A quasi tre anni dall’attacco di Hamas del 7 ottobre 2023, il kibbutz di Holit, a poco più di un chilometro dal confine con la Striscia di Gaza, prova a voltare pagina. Tra cantieri aperti, edifici in fase di ristrutturazione e ferite ancora visibili, alcune famiglie hanno già deciso di tornare a vivere nella comunità agricola duramente colpita durante l’assalto. Secondo i responsabili locali, sette famiglie sono già rientrate e altre si stanno preparando a farlo nei prossimi mesi. L’obiettivo è riportare gradualmente la vita nel kibbutz, simbolo della difficile rinascita delle comunità israeliane lungo il confine con Gaza.

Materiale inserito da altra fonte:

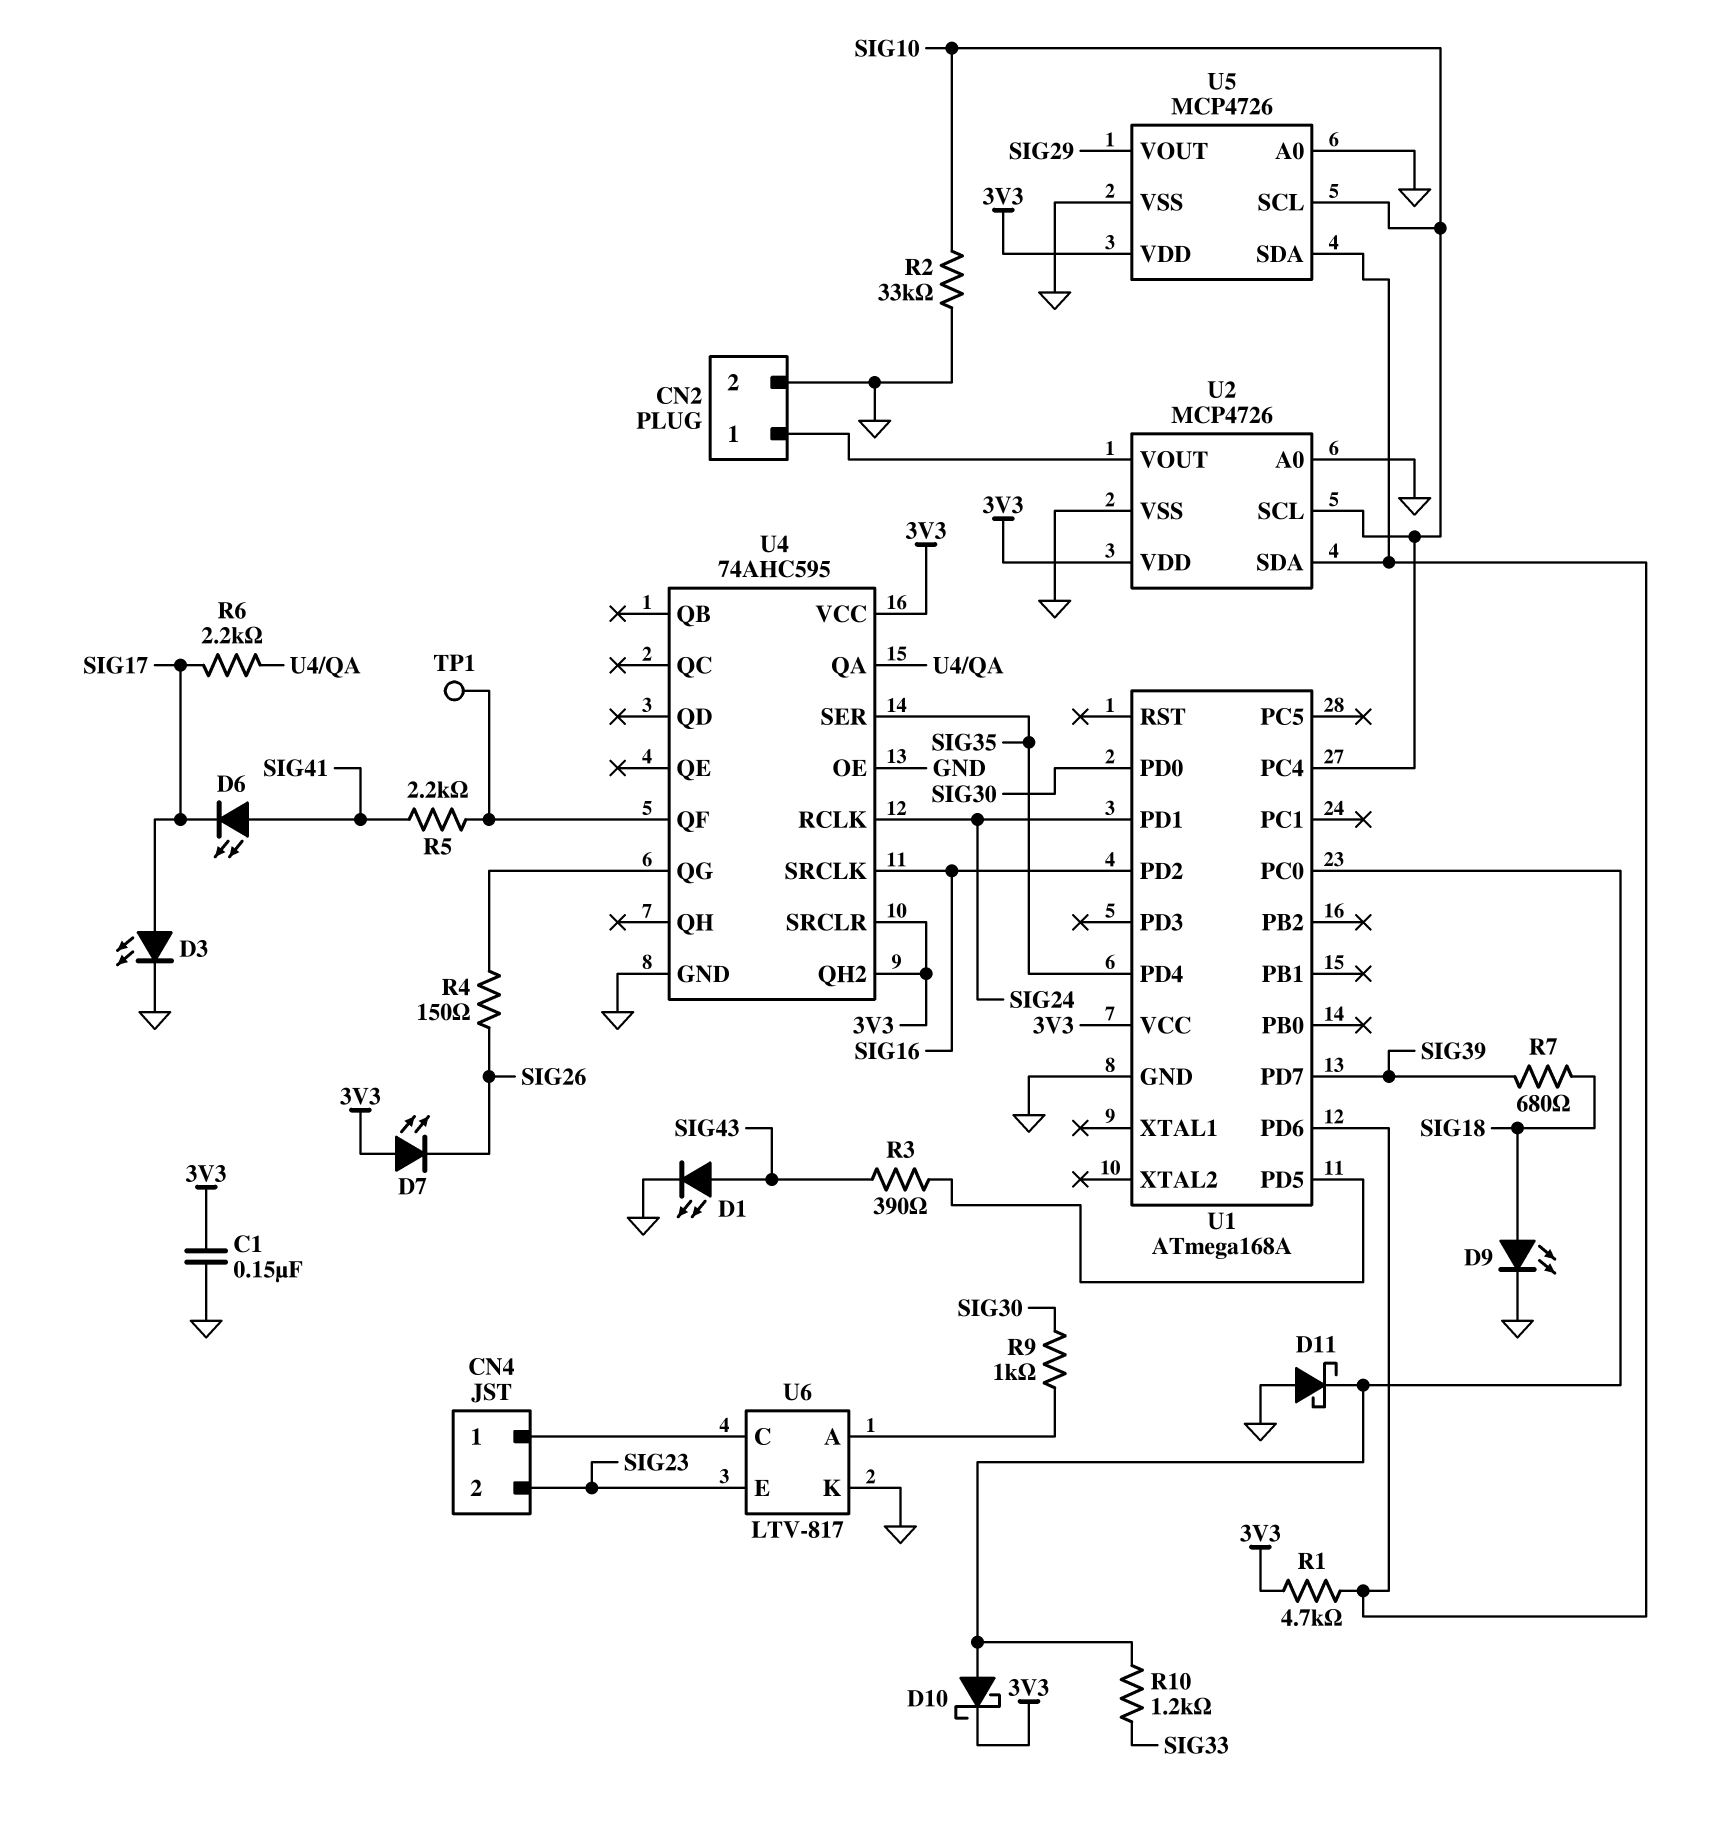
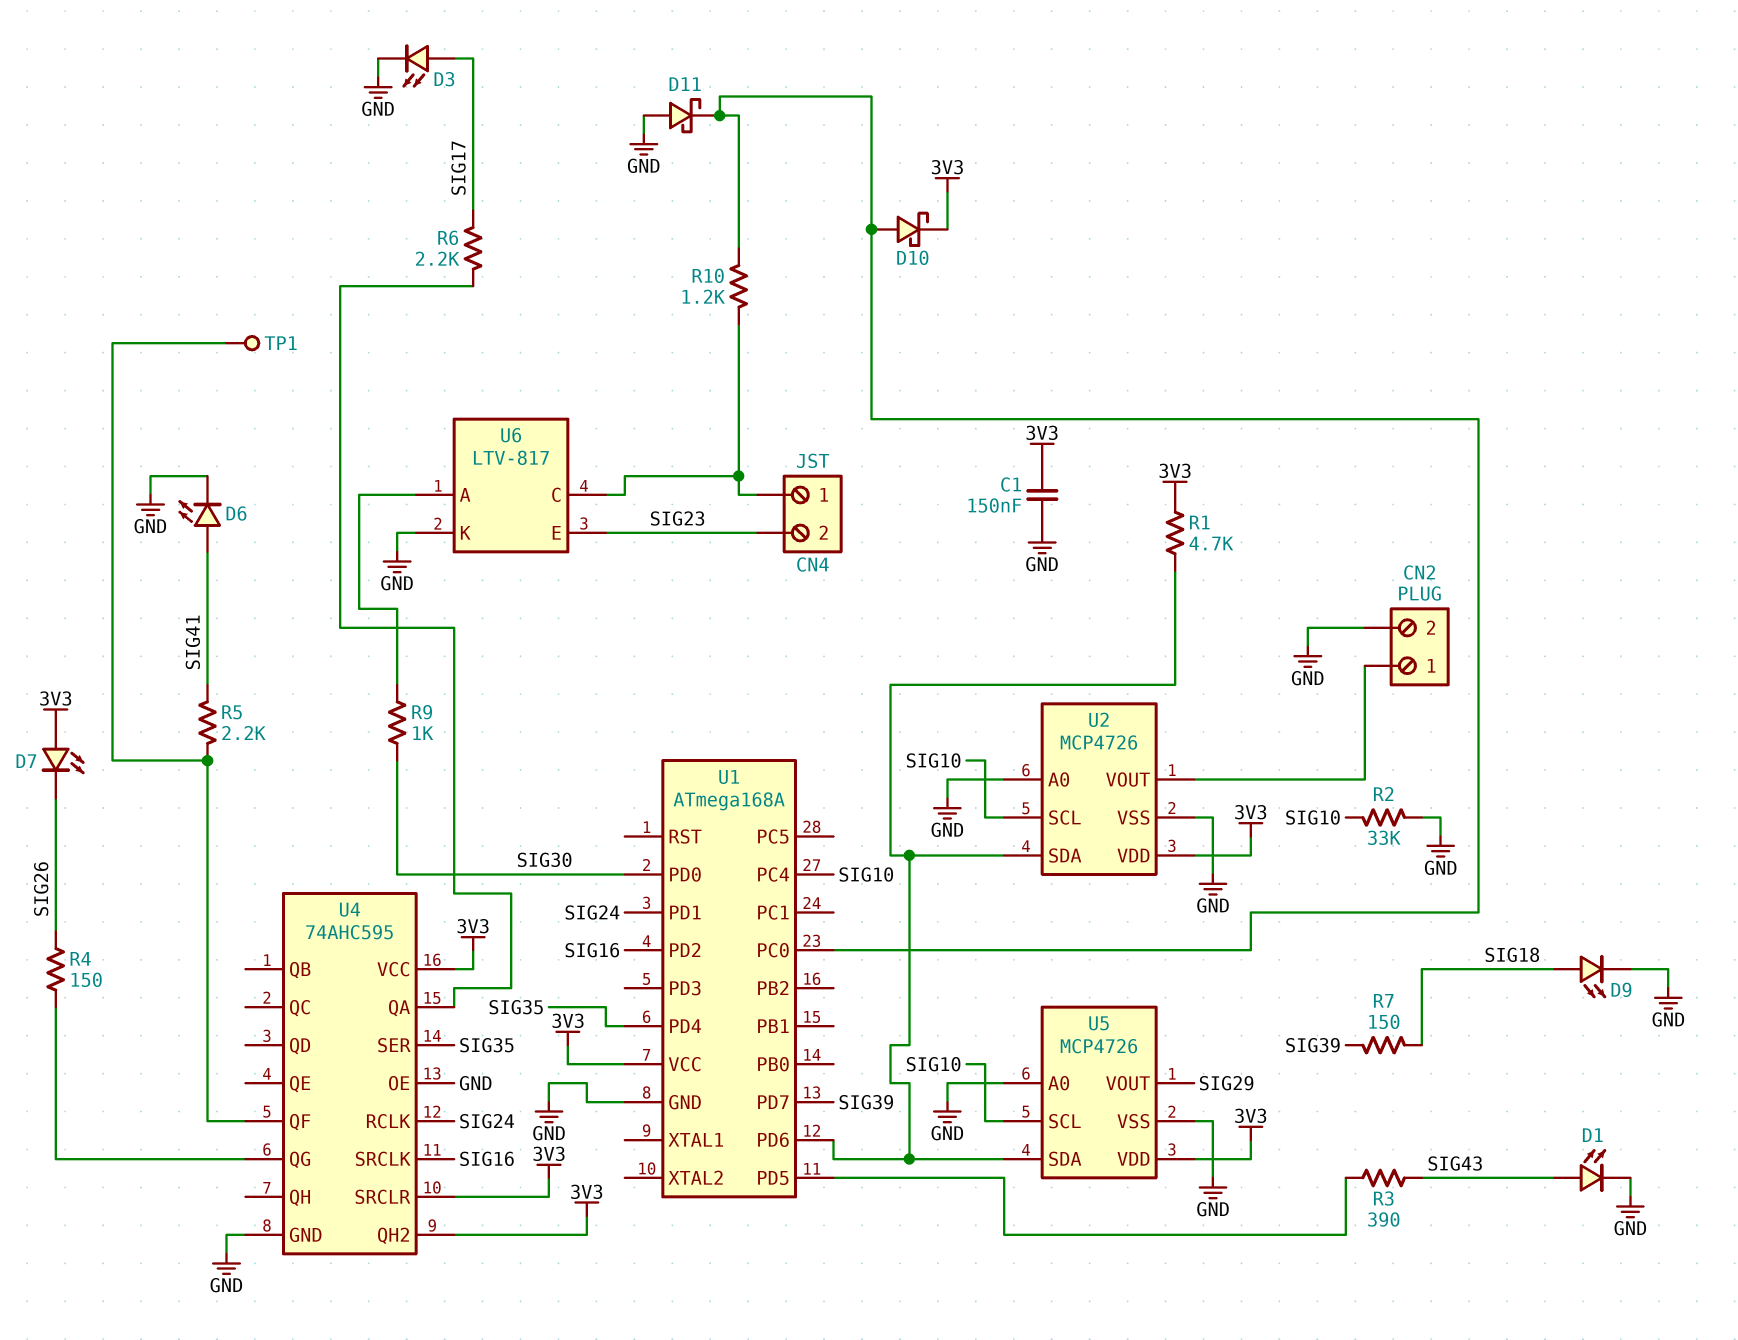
D6: LED (A SIG41, K SIG17) -> LED (A SIG41, K GND)
R7: 680 (SIG18, SIG39) -> 150 (SIG18, SIG39)
R10: 1.2k (SIG33, U1/PC0) -> 1.2k (CN4/1, U1/PC0)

Tra coloro che hanno scelto di tornare c’è Roni Levy, sopravvissuta all’attacco del 7 ottobre. Quel mattino si era rifugiata nella stanza di sicurezza della propria abitazione mentre i terroristi entravano nel kibbutz. La sua casa fu gravemente danneggiata, ma oggi la donna segue personalmente i lavori di ricostruzione. Per lei il ritorno rappresenta non solo una scelta pratica, ma anche un passo fondamentale nel percorso di recupero dopo il trauma vissuto. La ricostruzione ha anche un forte significato emotivo per Tanya Reitzin, vedova di Michael Reitzin, ufficiale di polizia che ha partecipato alla difesa della comunità durante l’attacco. Dopo mesi segnati dalle conseguenze psicologiche della guerra e dalla perdita del marito, Tanya è tornata a Holit insieme ai figli. La decisione, spiega, nasce dalla convinzione che la guarigione possa avvenire soltanto ricostruendo una quotidianità nel luogo che considerano casa.
Anche Eli Kabuli, responsabile dell’impianto industriale del kibbutz, è rientrato dopo un lungo periodo di sfollamento. Pur vivendo in diverse località durante l’evacuazione, ha continuato a gestire l’attività produttiva, che è riuscita a riprendere gradualmente il lavoro grazie anche al sostegno di clienti internazionali. Parallelamente al ritorno degli abitanti storici, Holit sta attirando nuove famiglie. Alcuni nuovi residenti hanno scelto di trasferirsi proprio in questa fase delicata, vedendo nel kibbutz un modello di comunità fondato sulla solidarietà e sulla capacità di ricominciare dopo una tragedia. Sul piano infrastrutturale, il processo di ricostruzione procede a ritmo sostenuto. Sono in corso interventi per il rinnovo della sala da pranzo comune, l’ampliamento dell’azienda lattiero-casearia, il recupero degli spazi culturali e la realizzazione di nuove aree dedicate ai bambini, allo sport e alle attività comunitarie. La leadership del kibbutz prevede che entro l’estate circa metà della popolazione possa fare ritorno. Per gli abitanti di Holit, la ricostruzione non riguarda soltanto edifici e infrastrutture, ma il recupero di un’identità collettiva profondamente segnata dagli eventi del 7 ottobre. Un percorso che molti considerano parte integrante della rinascita dell’intera regione di confine con Gaza.